Information is in our sensory memory for only fractions of a second. And there’s a lot of it.
|Some of that information is processed by our working memory||Some of the information from our sensory memory reaches our short-term or working memory. This is the stuff that you’re actively aware of right NOW, and it includes stuff you’ve stored in memory earlier and happen to be thinking about actively now too (stuff you’ve retrieved).
A lot of the external sensory stimuli that comes to us is filtered out almost immediately and never even gets processed by even our working memory.
The working memory can only “handle” or process a small amount of information “bits” (maybe 3-5) without losing some and can only do that for a short period of time (15-20 seconds) unless you actively keep processing the information (like you do when you repeat a phone number over and over again so you won’t forget it).

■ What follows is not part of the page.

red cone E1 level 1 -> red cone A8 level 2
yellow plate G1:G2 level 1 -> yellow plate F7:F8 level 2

|Some of that information is stored in our long-term memory||Only some information from our working memory is encoded into our long-term memory. The rest is lost.
Information “bits” are stored in information “packets” called schemas. By associating new knowledge/information with existing knowledge, we make it easier to store and later retrieve.

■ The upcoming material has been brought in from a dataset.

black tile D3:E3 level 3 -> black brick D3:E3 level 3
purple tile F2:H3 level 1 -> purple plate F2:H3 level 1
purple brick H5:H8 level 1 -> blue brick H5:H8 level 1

|Information in long-term memory may be retrieved later||Ideally, learners will retrieve the information from their long-term memory when they later need it.
Although information is stored in the long-term memory, that doesn’t mean people always later retrieve it when they need it.For example, you’ve probably ran into a person you haven’t seen a while, failed to remember their name, and only said “Oh, I know that!” when someone later told it to you.
It can be easier to retrieve and use information from the long-term memory if it’s somehow associated with the context in which it must be used.
|Information in the long-term memory may also later be applied in a new context||Retrieving information from the long-term memory and applying it in a new context is different than applying the information in the same context in which it was originally learned.
To use a common phrase, transferring is higher-level thinking; it’s also sometimes called far transfer.
People are better at far transfer if they have well-developed mental models (we’ll talk about that more in a future article).
So what’s the point, you ask?
As a trainer or instructional designer, it’s important to keep these points in mind while creating training materials so that your training will be more effective.
Keeping this information in mind can help you in at least two ways: First, you can use your knowledge of how people’s brains work when they learn (or when they don’t) to help you create training materials that are easier to learn. Second, you can see the different points in the process (each “step” listed above) where your job as a trainer involves helping the learner reach the next step.
In future posts, we’ll give you some tips of what you can do to aid the learning process at each of these steps.